Updated: September 29, 2023 | Original: March 27, 2018

Nettie Hunt explaining to her daughter Nickie the meaning of the high court's ruling in the Brown v. Board of Education case on the steps of the U.S. Supreme Court. (Credit: Bettmann Archive/Getty Images)

Dolls are for kids. So why were they in front of the most esteemed judges in the United States?

As they deliberated on Brown v. Board of Education , the landmark 1954 case that eventually overturned “separate-but-equal” segregation in the United States, the Supreme Court Justices contemplated oral arguments and pored over case transcripts. But they also considered baby dolls—unexpected weapons in the plaintiffs’ fight against racial discrimination.

The dolls were part of a group of groundbreaking psychological experiments performed by Mamie and Kenneth Clark, a husband-and-wife team of African American psychologists who devoted their life’s work to understanding and helping heal children’s racial biases. During the “doll tests,” as they’re now known, a majority of African American children showed a preference for dolls with white skin instead of Black ones—a consequence, the Clarks argued, of the pernicious effects of segregation.

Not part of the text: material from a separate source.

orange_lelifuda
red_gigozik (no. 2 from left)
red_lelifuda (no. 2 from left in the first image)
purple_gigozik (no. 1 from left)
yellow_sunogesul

The Clarks’ work, and their testimony in the underlying cases that became Brown v. Board of Education , helped the Supreme Court justices and the nation understand some of the lingering effects of segregation on the very children it affected most.

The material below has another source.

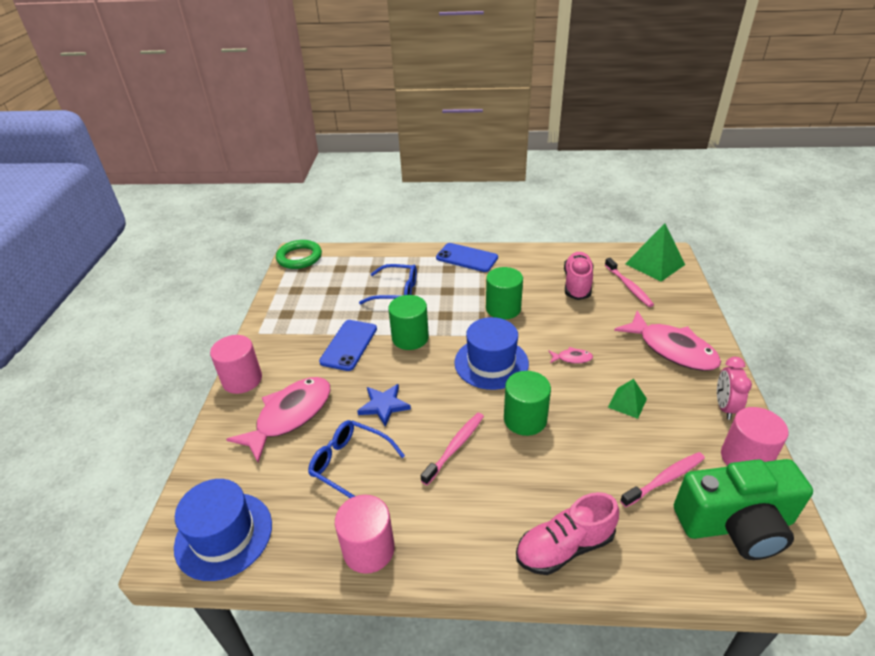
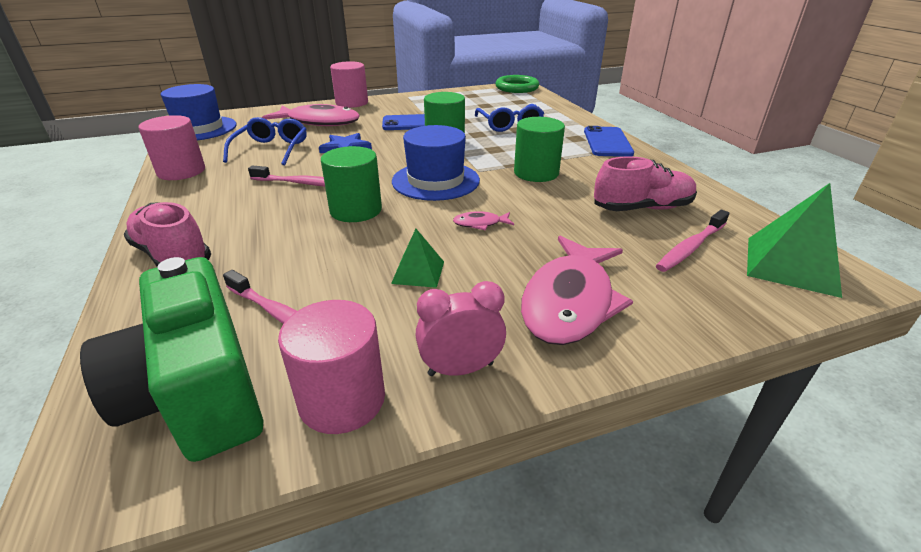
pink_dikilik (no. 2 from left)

For the Clarks, the results showed the devastating effects of life in a society that was intolerant of African-Americans. Their experiment , which involved white- and brown-skinned dolls, was deceptively simple. (In a reflection of the racial biases of the time, the Clarks had to paint a white baby doll brown for the tests, since African American dolls were not yet manufactured.) The children were asked to identify the diapered dolls in a number of ways: the one they wanted to play with, the one that looked “white,” “colored,” or “Negro,” the one that was “good” or “bad.” Finally, they were asked to identify the doll that looked most like them.

The dolls used in Kenneth and Mamie Clark's studies at their Northside Center for Child Development, founded in 1946. (Credit: Collection of the Smithsonian National Museum of African American History and Culture, Gift of Kate Clark Harris in memory of her parents Kenneth and Mamie Clark, in cooperation with the Northside Center for Child Development)

All of the children tested were Black, and all but one group attended segregated schools. Most of the children preferred the white doll to the African American one. Some of the children would cry and run out of the room when asked to identify which doll looked like them. These results upset the Clarks so much that they delayed publishing their conclusions.

Mamie Clark had connections to the growing legal struggle to overturn segregation—she had worked in the office of one of the lawyers who helped lay the foundation for Brown v. Board of Education. When the NAACP learned of the Clarks’ work, they asked them to participate in a case that would later be rolled into the class-action case that went to the Supreme Court. So Kenneth Clark headed to Clarendon County, South Carolina, to replicate his test with Black children there. It was a terrifying experience, he recalled later, especially when his NAACP host was threatened in his presence. 

“But we had to test those children,” he recalled . “These children saw themselves as inferior and they accepted the inferiority as part of reality.”

Dr. Mamie Phipps Clark shot for Vogue in 1968. (Credit: Cecil Beaton/Condé Nast via Getty Images)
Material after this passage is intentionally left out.